An essential element of this important stepping Stone in our growth of “finding neutral ground, that we might hear GOD”—is this Command and Prophecy from God:
“See to it, brothers, that none of you has a sinful, unbelieving heart that turns away from the living God. But admonish one another DAILY, encourage, warn, be called-alongside one another daily, as long as it is called Today, so that none of you may be hardened and deceived by sin.”

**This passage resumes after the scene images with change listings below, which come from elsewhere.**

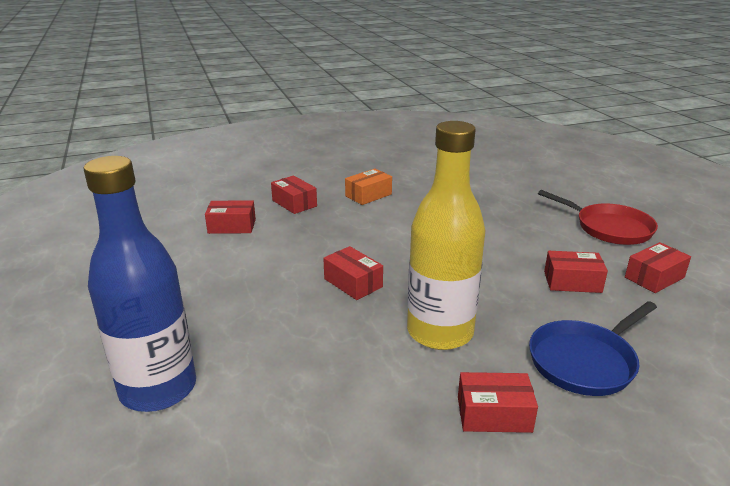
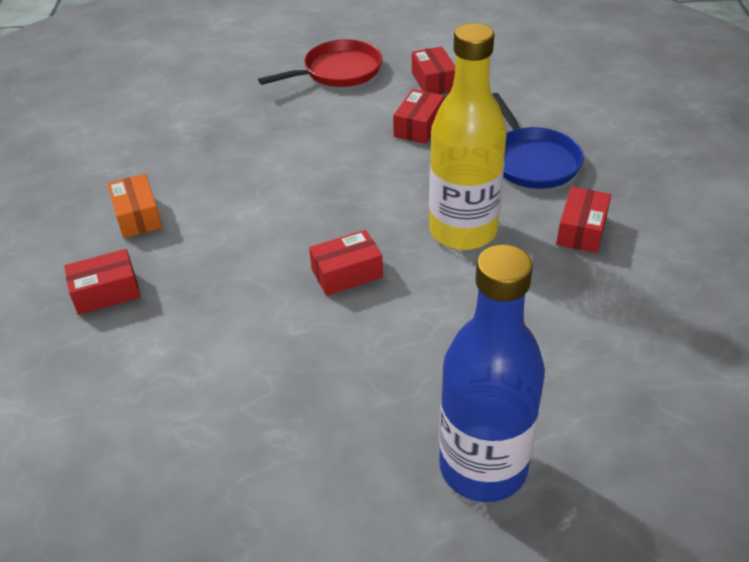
camera: 70 degrees left, 15 degrees up
(232, 226) = (131, 370): red box -> none

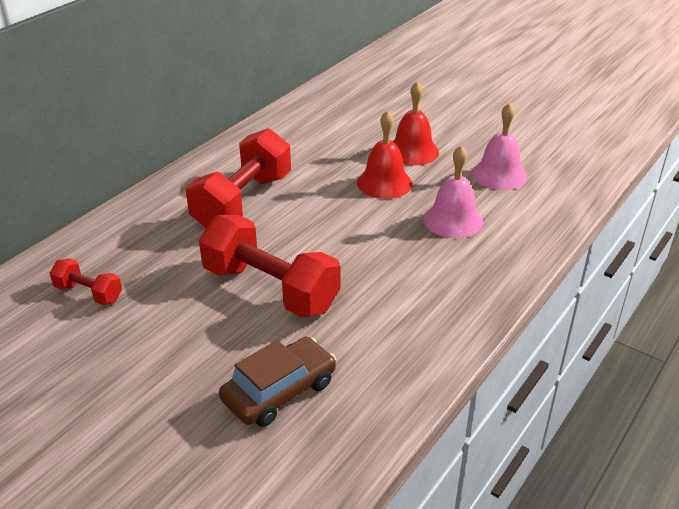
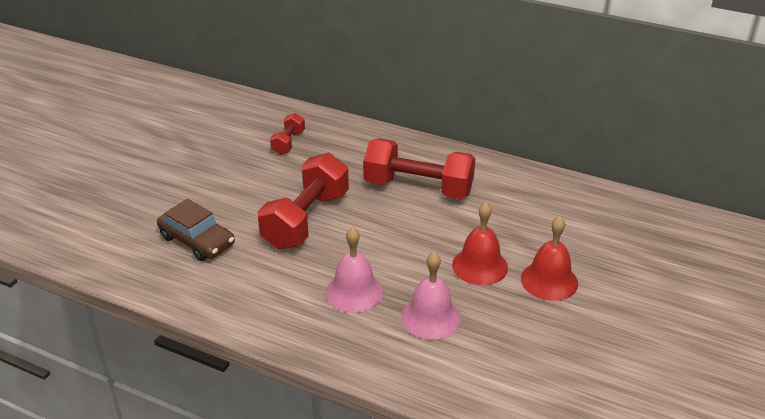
camera: 80 degrees right, 0 degrees up
(499, 174) = (530, 350): pink bell -> pink bell (354, 292)

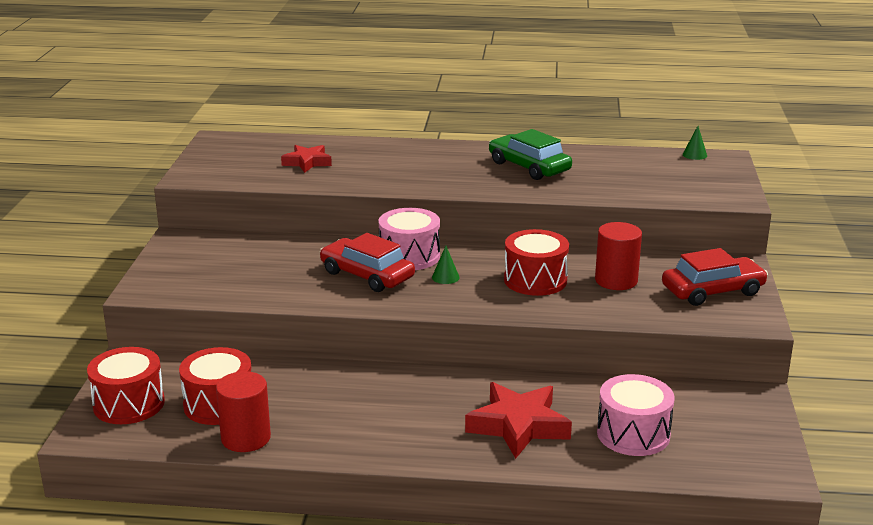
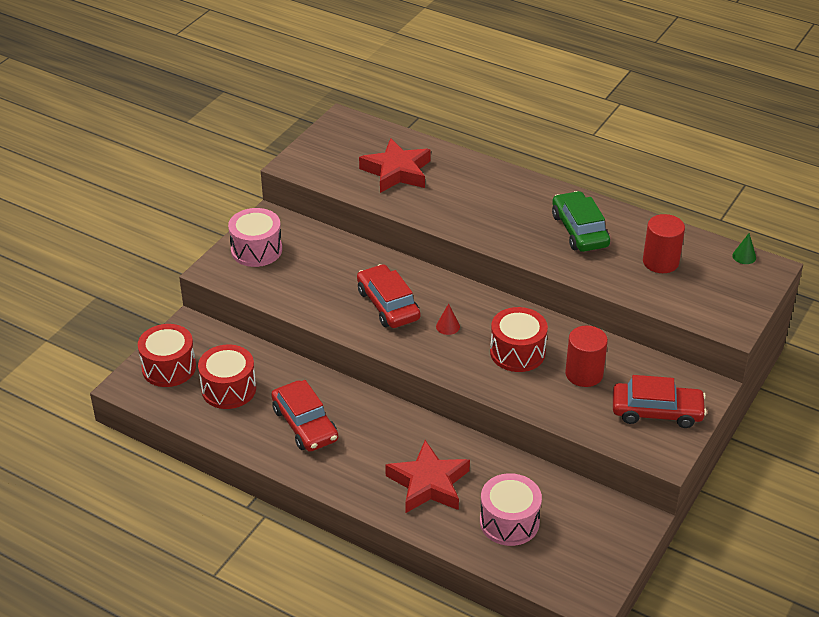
camera: 25 degrees right, 15 degrees up
(246, 438) = (230, 427): red cylinder -> red cylinder (660, 262)
(307, 162) = (397, 172): red star -> red star, size x1.63
(335, 412) = (305, 424): none -> red car
(409, 256) = (435, 293): pink drum -> pink drum (256, 250)
(445, 277) = (448, 326): green cone -> red cone

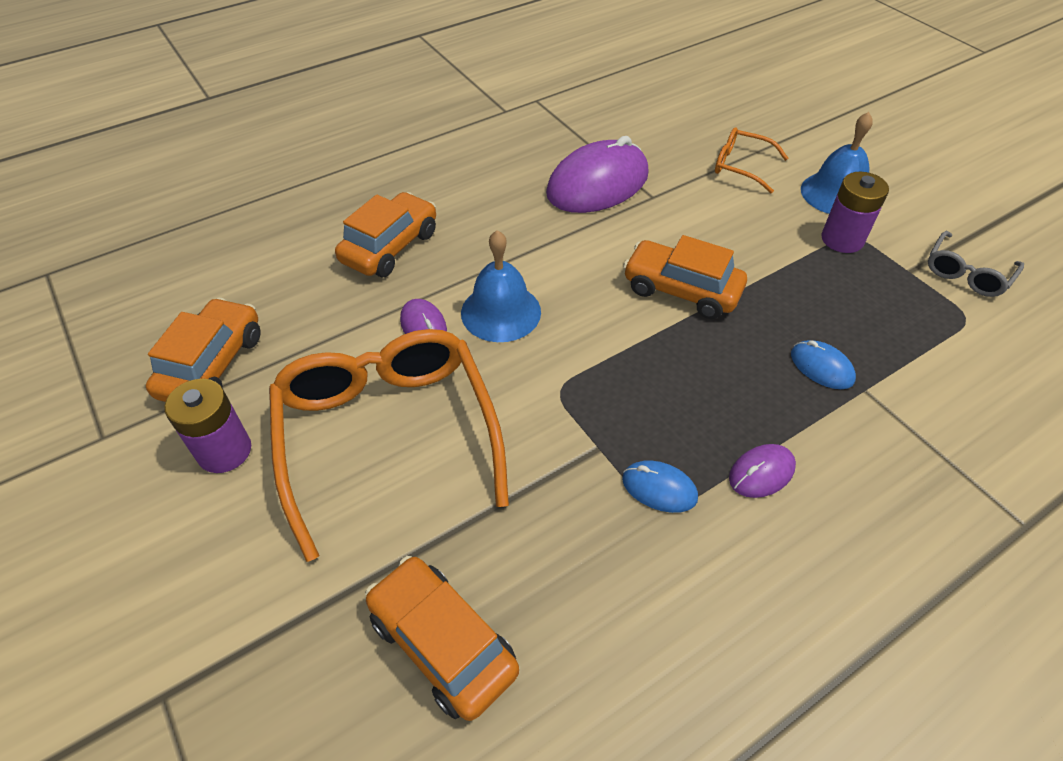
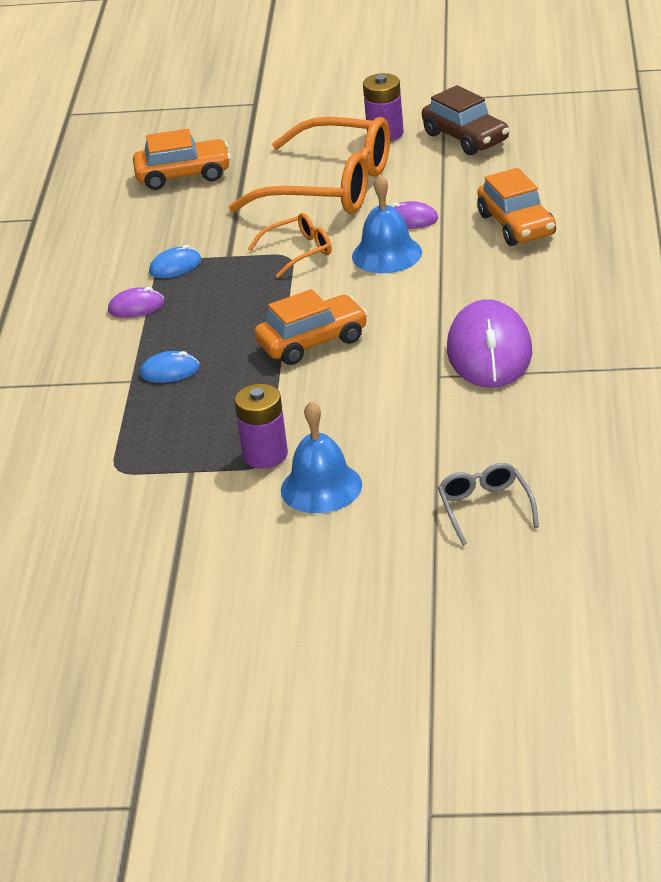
camera: 130 degrees right, 15 degrees down
(212, 365) = (466, 138): orange car -> brown car
(741, 166) = (423, 449): orange glasses -> orange glasses (299, 251)
(761, 472) = (136, 307): purple mouse -> purple mouse turned 75 degrees clockwise
(966, 273) = (150, 502): grey glasses -> grey glasses (485, 508)

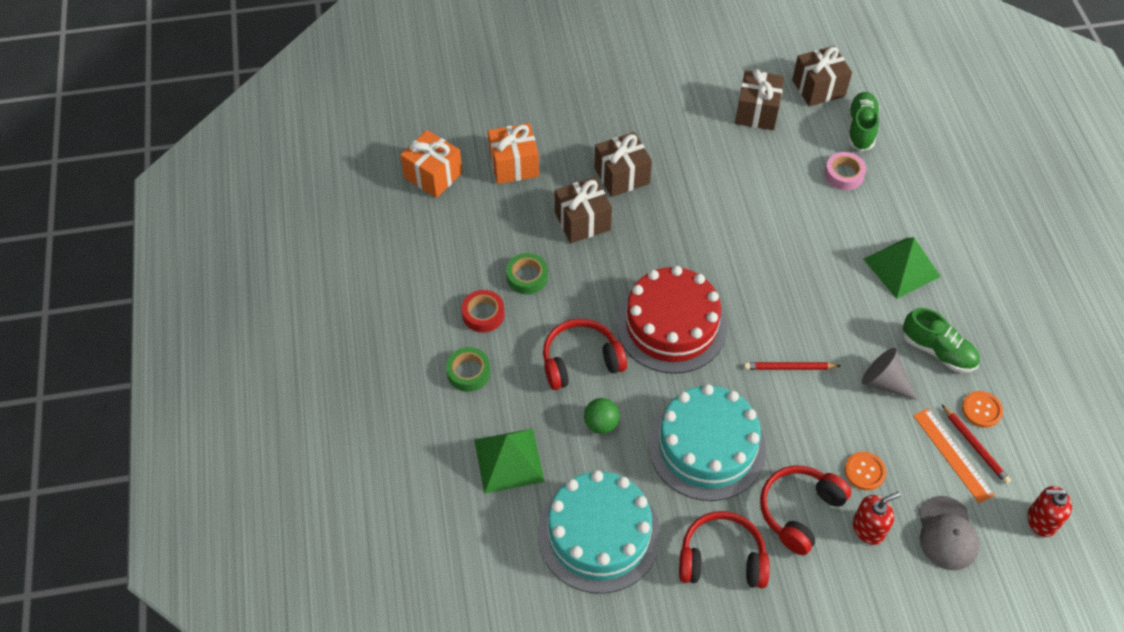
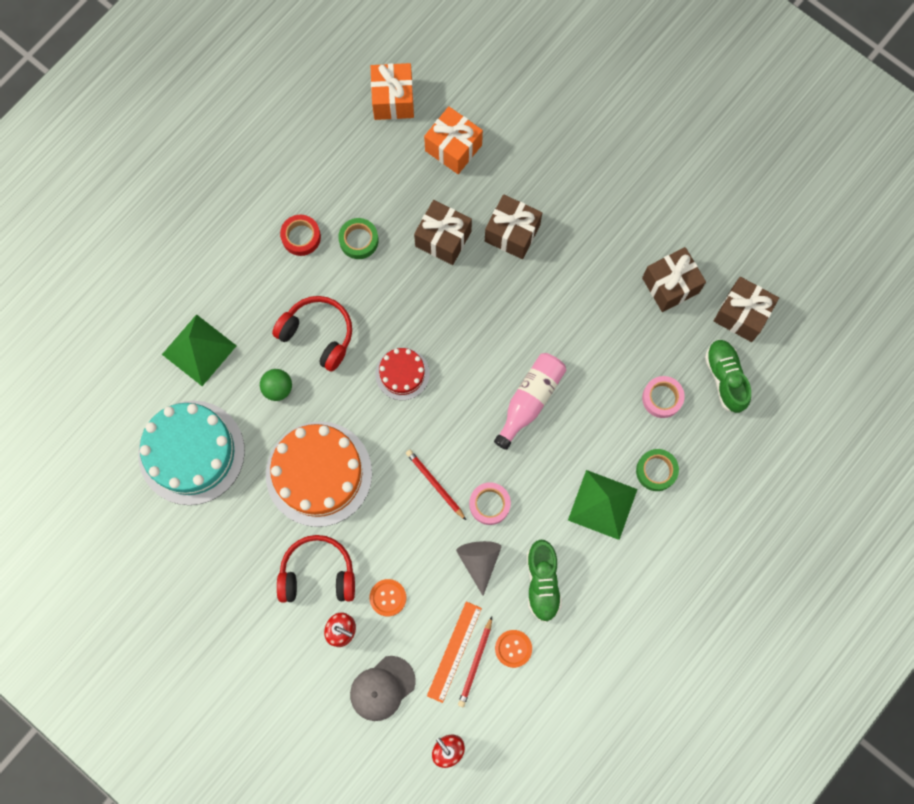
camera: 50 degrees right, 20 degrees up
(468, 372) = (245, 267): green tape -> green tape (656, 471)
(671, 325) = (402, 373): red cake -> red cake, size x0.52
(707, 446) = (319, 473): turquoise cake -> orange cake
(721, 558) = (238, 547): red headphones -> none
(772, 256) = (530, 400): none -> pink bottle
(839, 342) = (489, 504): none -> pink tape
(860, 128) = (725, 378): green shoe -> green shoe turned 75 degrees counterclockwise

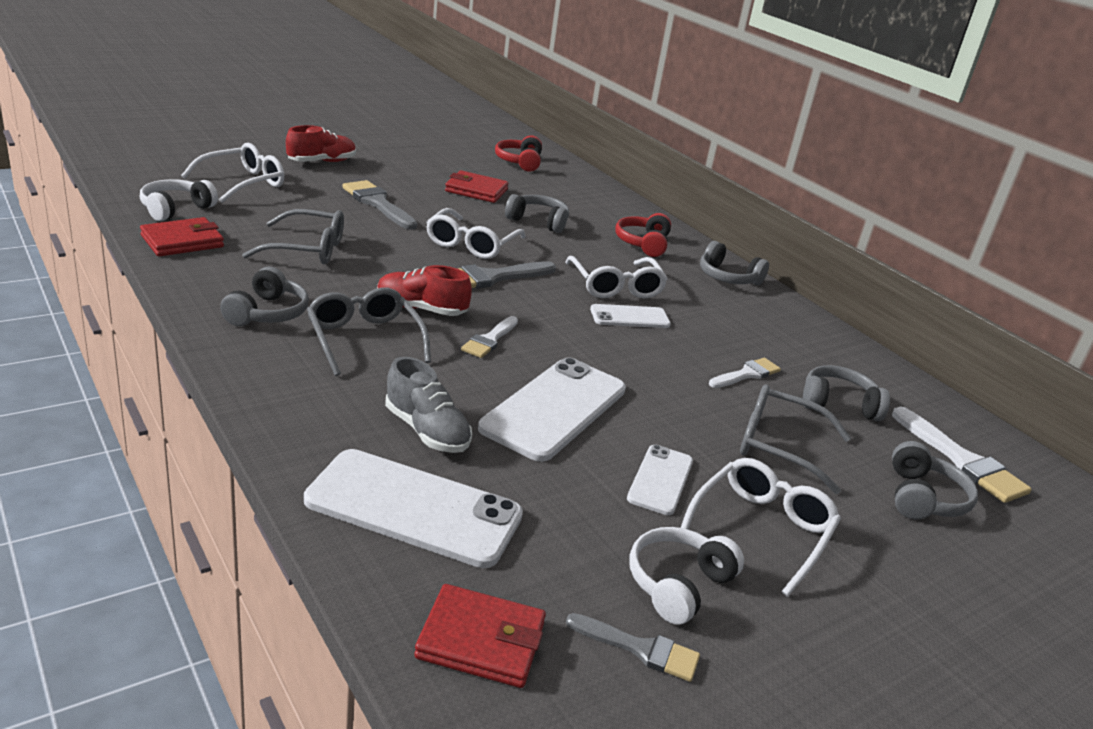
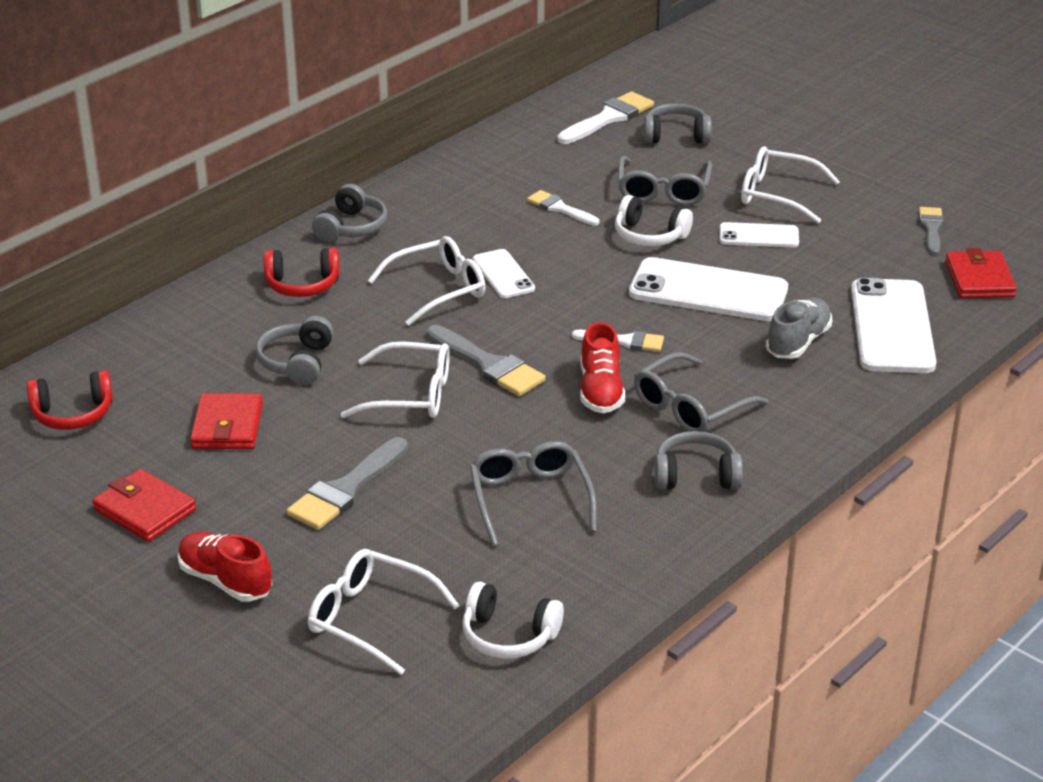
camera: 100 degrees left, 5 degrees up
(182, 241) = (593, 591): red wallet -> red wallet (144, 510)
(678, 584) = (864, 221): white headphones -> white headphones (649, 235)
(838, 404) = (571, 166): grey headphones -> none

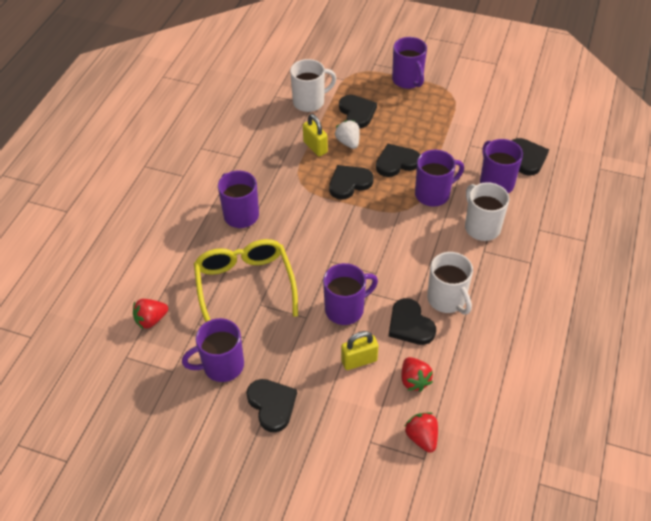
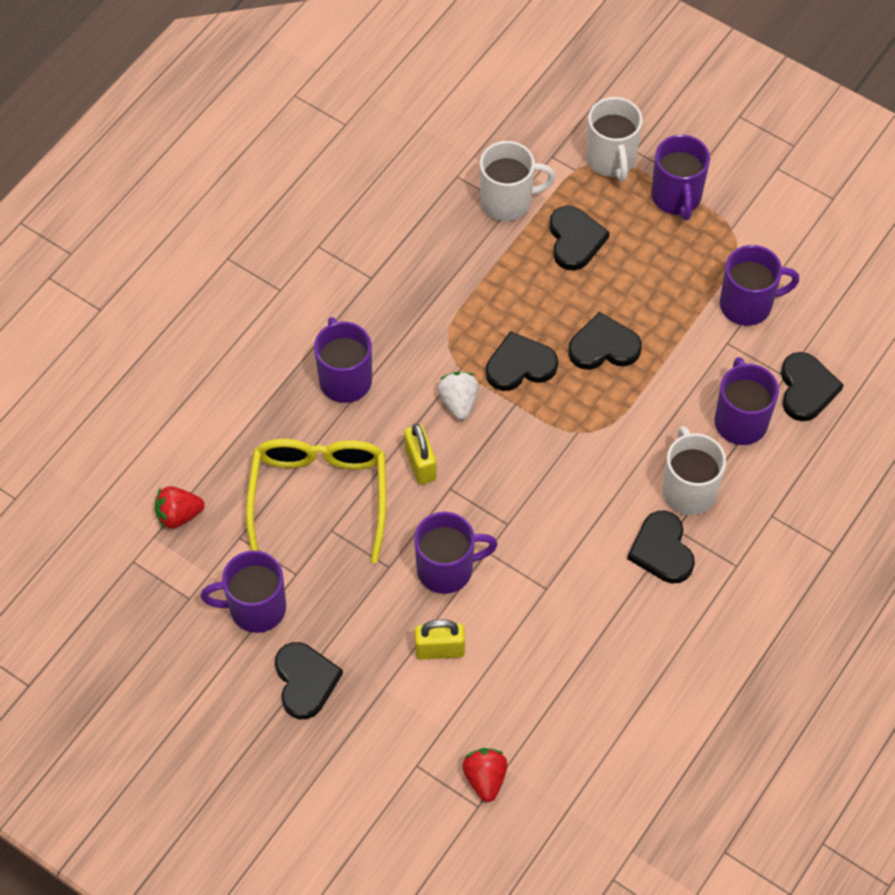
camera: 15 degrees right, 10 degrees up
(315, 147) = (489, 288): yellow padlock -> yellow padlock (420, 464)
(348, 142) = (542, 292): white strawberry -> white strawberry (458, 402)
(410, 325) = (527, 616): black heart -> black heart (662, 550)
(414, 380) = (504, 698): red strawberry -> none
(433, 194) = (638, 416): purple mug -> purple mug (747, 304)
(447, 299) = (593, 592): white mug -> white mug (611, 160)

And in terms of making decisions about buying a house, a car, or doing other things, one of the primary roles we play in each other’s lives is to help each other find neutral ground. The role we play in each other’s lives—its main value—is to dislodge us and bring us back to neutral. “Are you sure you need that car? Why is it that color? Why do you need a red car?…” Our role in each other’s lives is to make sure we are on neutral ground, because that’s the only ground where any one of us can hear God. It’s not that I need three people to “yes” my decision before I can buy a car or do whatever. It’s just that on our own, if we are not admonishing one another daily (it’s a COMMAND by GOD to do so, not an “optional extra” if you feel like it, by the way! Heb.3:12-14)… It’s just that on our own, if we are not “admonishing one another daily,” we will be “hardened and deceived” by sin (according to God), and not even be conscious that we are only looking at red cars. “Hardness” (which God prophesied for those who do not have “daily” input from other Saints) means we don’t “feel” the prick of conscience even when we are wounding Jesus (“conscience seared, as with a hot iron”) and “deceived” means that we think it’s “everyone else’s problem.” A true Disciple of Jesus, a Christian, wants ANYTHING other than to be “hardened and deceived” and “given over” to the control of their own flesh! We need the input of other people, not to tell us what to do—but to keep our hearts in check so that we LIVE on neutral ground….
THAT Place ALONE, Neutral Ground, is where we may find Jesus, in all of His Glory. Only in that Place—”neutral ground”, HOLY GROUND—are we truly Transformed into His likeness, and live in the “greater works than these shall YOU do” and 1Corinthians 12 Gifted Together-Life.